When do binaries get removed?

Matthew Seaman m.seaman at infracaninophile.co.uk
Mon Mar 29 06:18:38 UTC 2010

Hash: SHA1

On 29/03/2010 04:16:29, Michael D. Norwick wrote:
> I have the current FreeBSD handbook but it does not seem to have the
> answer to the following question.
> When building and installing an application from ports, how does the
> original binary or script, in /usr/bin, /usr/lib, /etc..., from the
> distribution, get removed?  The make install foo command does not appear
> to symlink the original application location to the new one in
> /usr/local/whatever.  Does it even matter?   From reading various docs
> on-line tonight it seems it might.

Simple answer: they don't get removed at all.  It doesn't matter.
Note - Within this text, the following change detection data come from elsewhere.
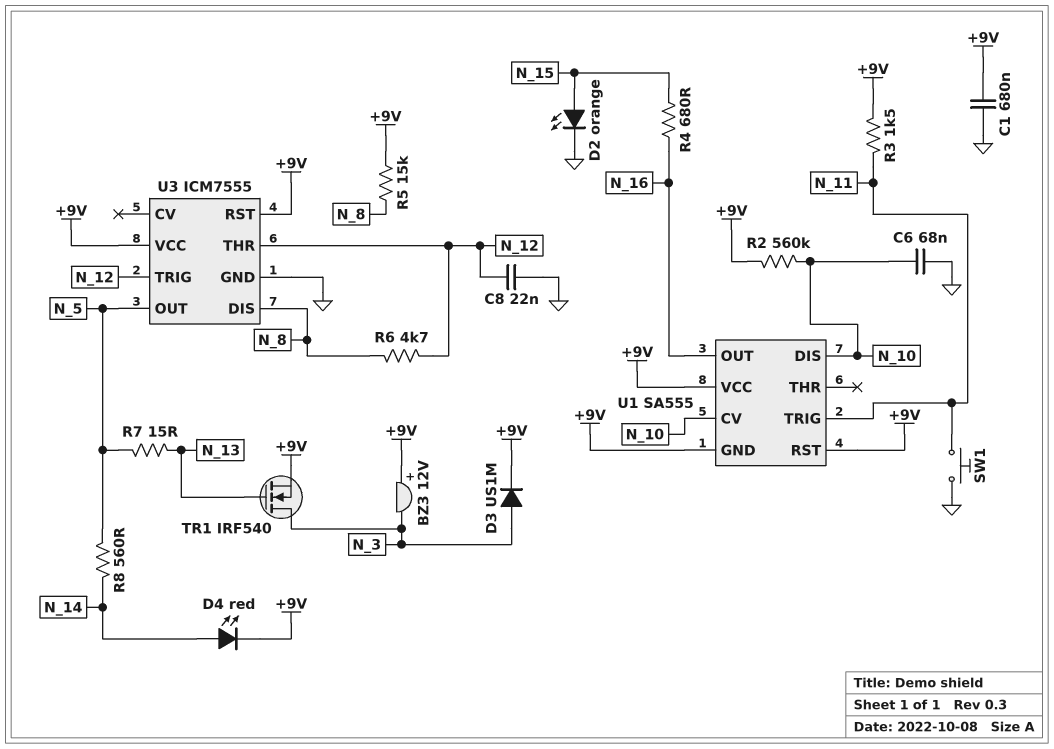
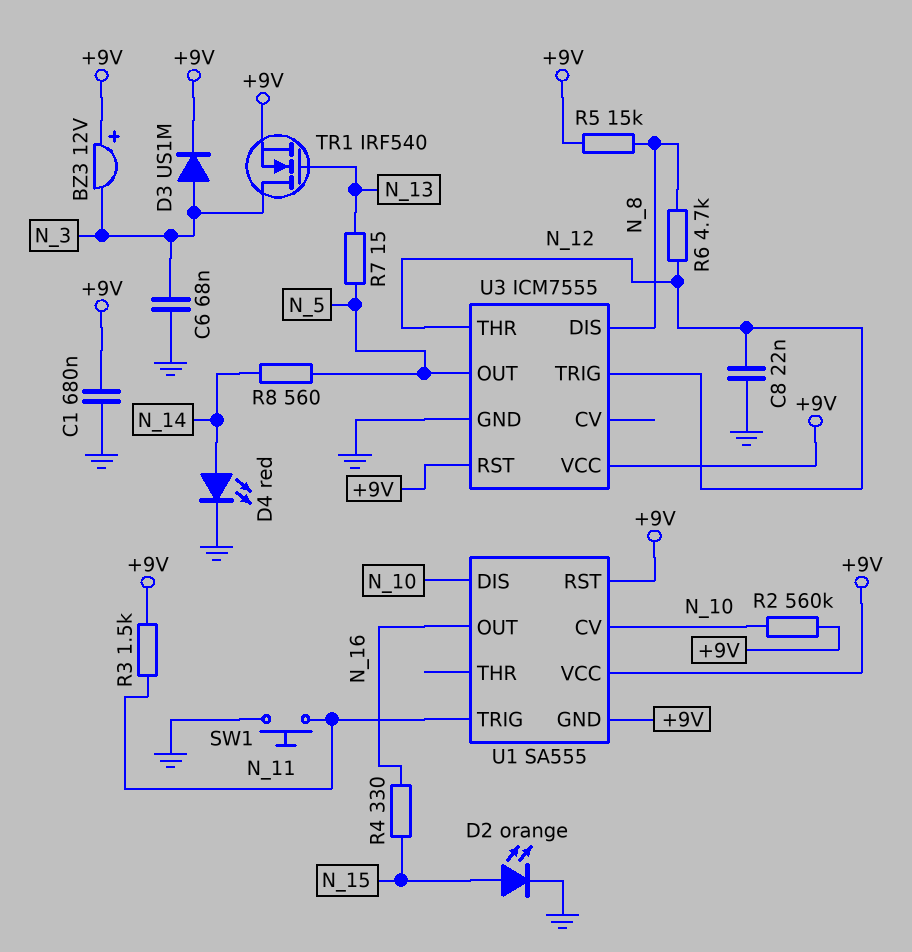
C6: 68nF (GND, N_10) -> 68nF (GND, N_3)
D4: LED red (A N_14, K +9V) -> LED red (A N_14, K GND)
R4: 680 (N_15, N_16) -> 330 (N_15, N_16)

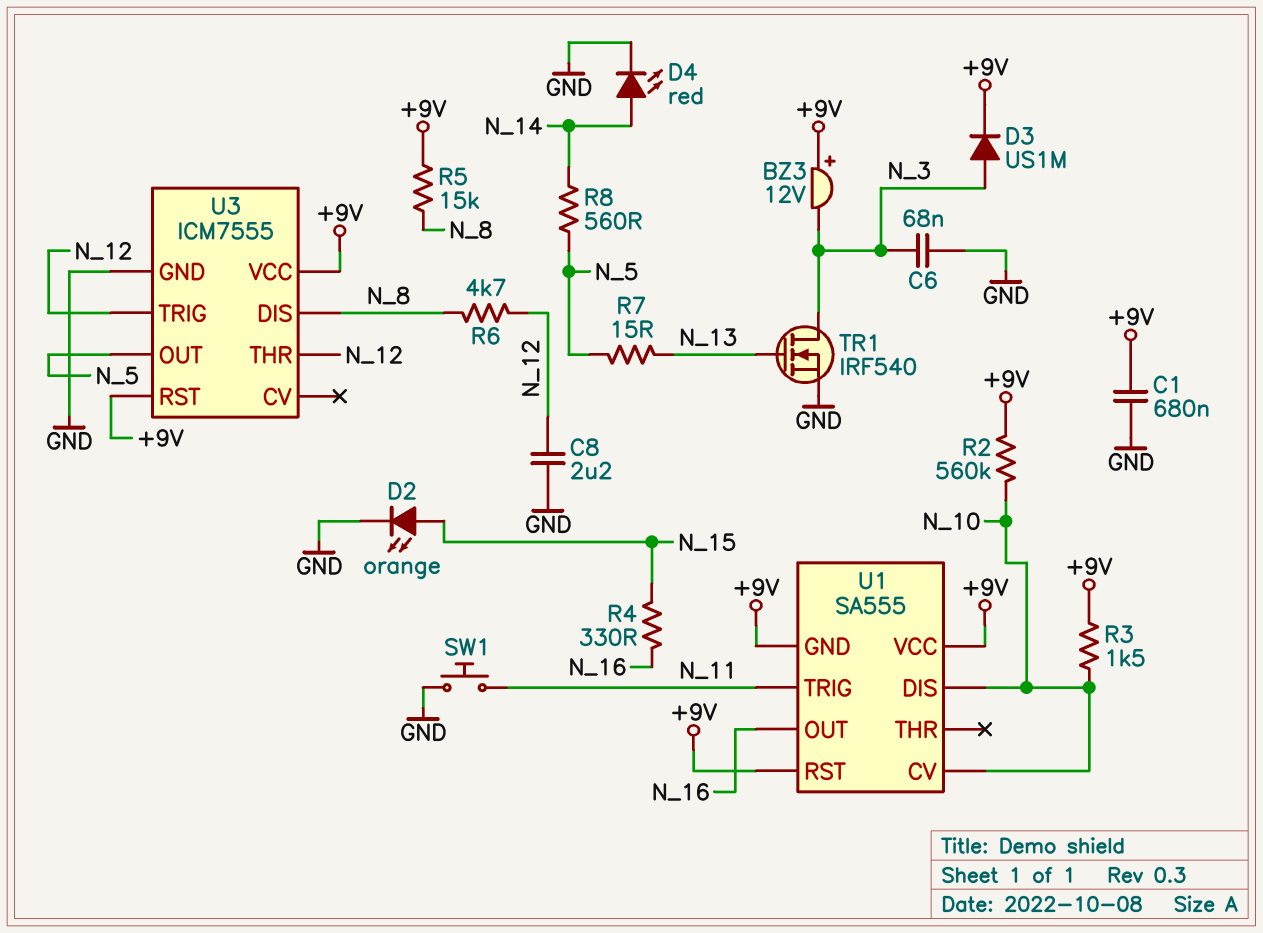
C8: 22nF (GND, N_12) -> 2.2uF (GND, N_12)
R3: 1.5k (+9V, N_11) -> 1.5k (+9V, N_10)
TR1: NMOS IRF540 (G N_13, D N_3, S +9V) -> NMOS IRF540 (G N_13, D N_3, S GND)

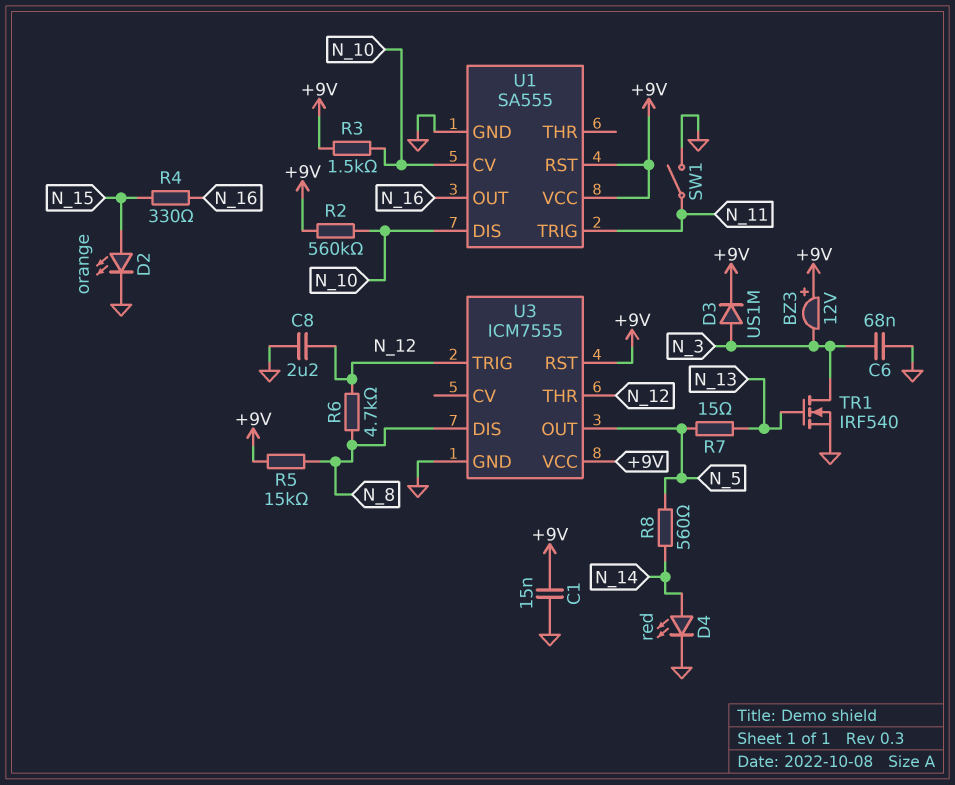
C1: 680nF (+9V, GND) -> 15nF (+9V, GND)
SW1: button (GND, N_11) -> switch (GND, N_11)
U1 pin GND: +9V -> GND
More complex answer: in general, ports are only allowed to make changes
under the ${LOCALBASE} directory, which is almost always /usr/local.
There are a small number of exceptions to this rule.  Outside
/usr/local belongs to the base system.  So what happens when you
install a port which duplicates some of the programs from the base?
There are a few possibilities:

    * Nothing.  Eg. dns/bind97 -- you get the newer bind software by
                specifying the path explicitly
    * Compile time effect.  Eg. security/openssl -- you set a variable
                in /etc/make.conf to make all your ported software link
                against the new version rather than the base version.
    * /etc/mailer.conf -- for MTAs only.  mail/sendmail from ports is
                treated as just another MTA and the same mechanism for
                switching to eg postfix or exim is used to allow
                switching to mail/sendmail

There are also some applications like perl where the world expects them
to be in /usr/bin against the ports conventions, and this is provided
by creating appropriate symbolic links.  Since perl hasn't been in the
base for many years this isn't strictly relevant to your question, but
it's the same sort of thing.

Now, although this takes up a bit of extra disk space (and it trips up
people who don't know how to modify their $PATH or set up shell
aliases) in general, having similar programs installed in two different
places doesn't actually hurt.  Disk space is cheap.

If you really must remove the old version, then there are a number of
variables that you can set in src.conf(5) to disable building certain
software packages.  You have to rebuild and reinstall your system after
changing those flags -- but beware: get it wrong and you can seriously
damage your uptime.  Some, but not all, of those settings will cause
the excluded files to be added to the obsolete files list, so you can
remove the unwanted bits at the 'make delete-old' stage.  Others you
have to deal with manually.

Some ports have options to overwrite bits of the base system.  Avoid
using those options.  Unless you have a very strictly controlled
patching and updating policy (because you are eg. a company like Yahoo
with a large number of servers to manage), chances are using 'overwrite
base' will end in tears, or at least, a horrible mess with the ports and
the base system fighting over the same disk locations.